The Bent Hawaiian-Emperor Hotspot Track: Inheriting the Mantle Wind

John Tarduno,1,2* Hans-Peter Bunge,3 Norm Sleep,4 Ulrich Hansen5

Bends in volcanic hotspot lineaments, best represented by the large elbow in the Hawaiian-Emperor chain, were thought to directly record changes in plate motion. Several lines of geophysical inquiry now suggest that a change in the locus of upwelling in the mantle induced by mantle dynamics causes bends in hotspot tracks. Inverse modeling suggests that although deep flow near the core-mantle boundary may have played a role in the Hawaiian-Emperor bend, capture of a plume by a ridge, followed by changes in sub-Pacific mantle flow, can better explain the observations. Thus, hotspot tracks can reveal patterns of past mantle circulation.

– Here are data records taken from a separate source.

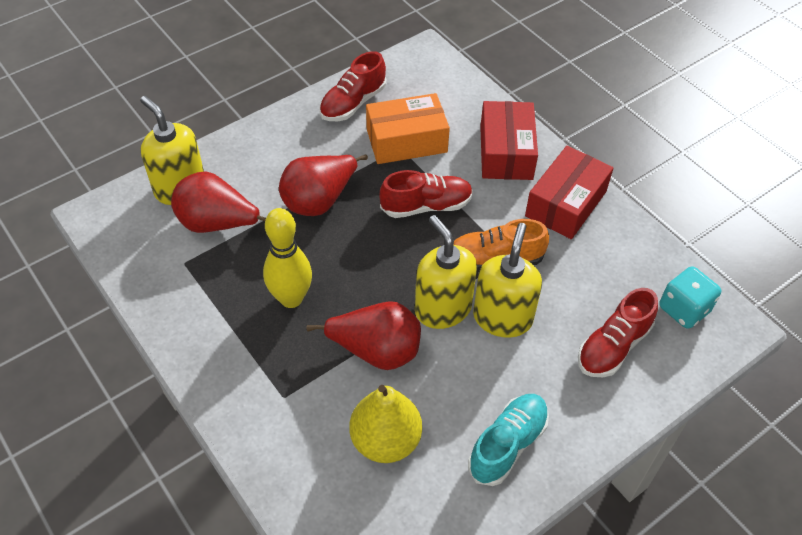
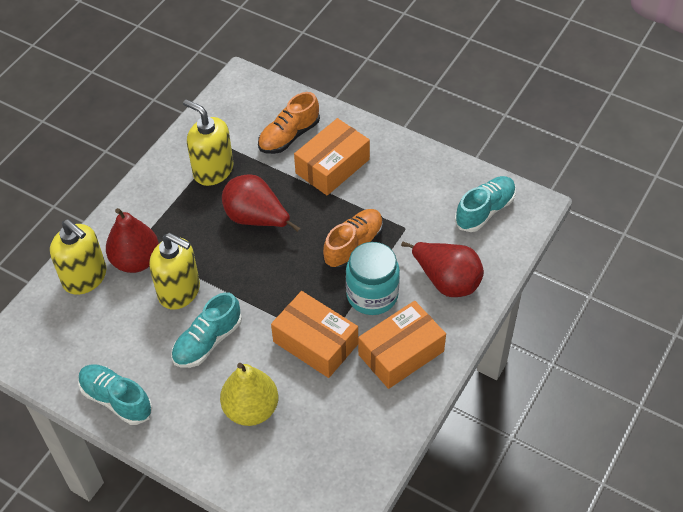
orange box: 1 -> 3
orange shoe: 1 -> 2
red box: 2 -> 0
red shoe: 3 -> 0
turquoise dice: 1 -> 0
turquoise jar: 0 -> 1
turquoise shoe: 1 -> 3
yellow bowling pin: 1 -> 0

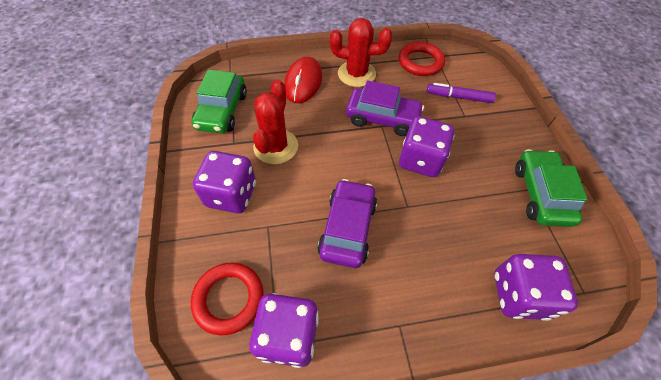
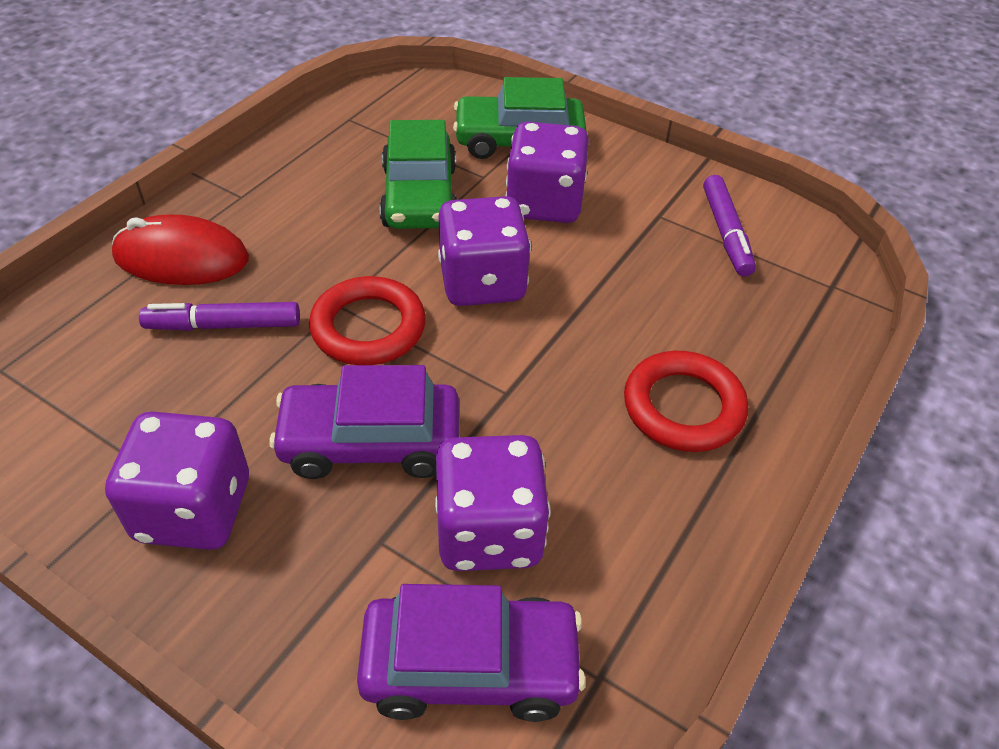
purple marker: 1 -> 2
red cactus: 2 -> 0

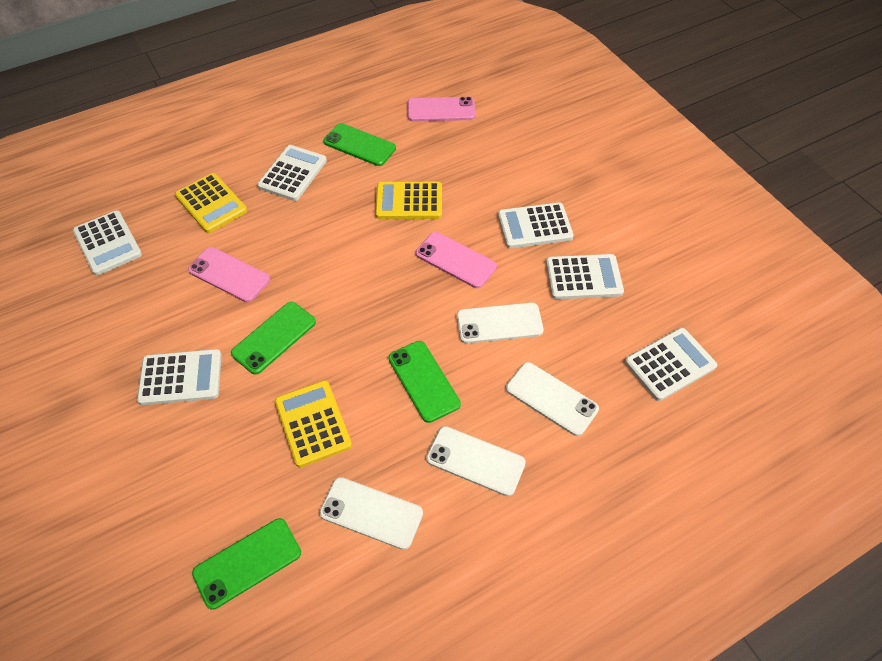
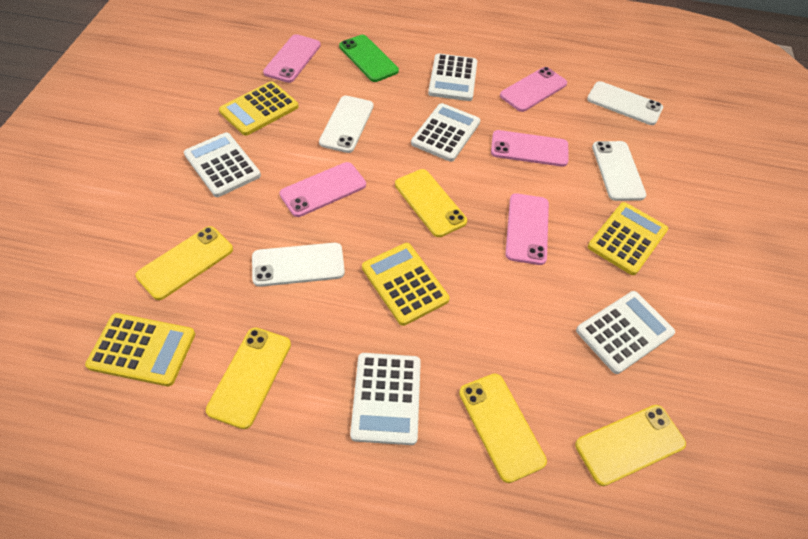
green phone: 4 -> 1
pink phone: 3 -> 5
white calculator: 6 -> 5
yellow calculator: 3 -> 4
yellow phone: 0 -> 5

1 Department of Earth and Environmental Sciences, University of Rochester, Rochester, NY 14627, USA.
2 Department of Physics and Astronomy, University of Rochester, Rochester, NY 14627, USA.
3 Department of Earth and Environmental Sciences, Ludwig-Maximilians Universität, München, 80333 München, Germany.
4 Department of Geophysics, Stanford University, Stanford, CA 94305, USA.
5 Institut für Geophysik, Universität Münster, 48149 Münster, Germany.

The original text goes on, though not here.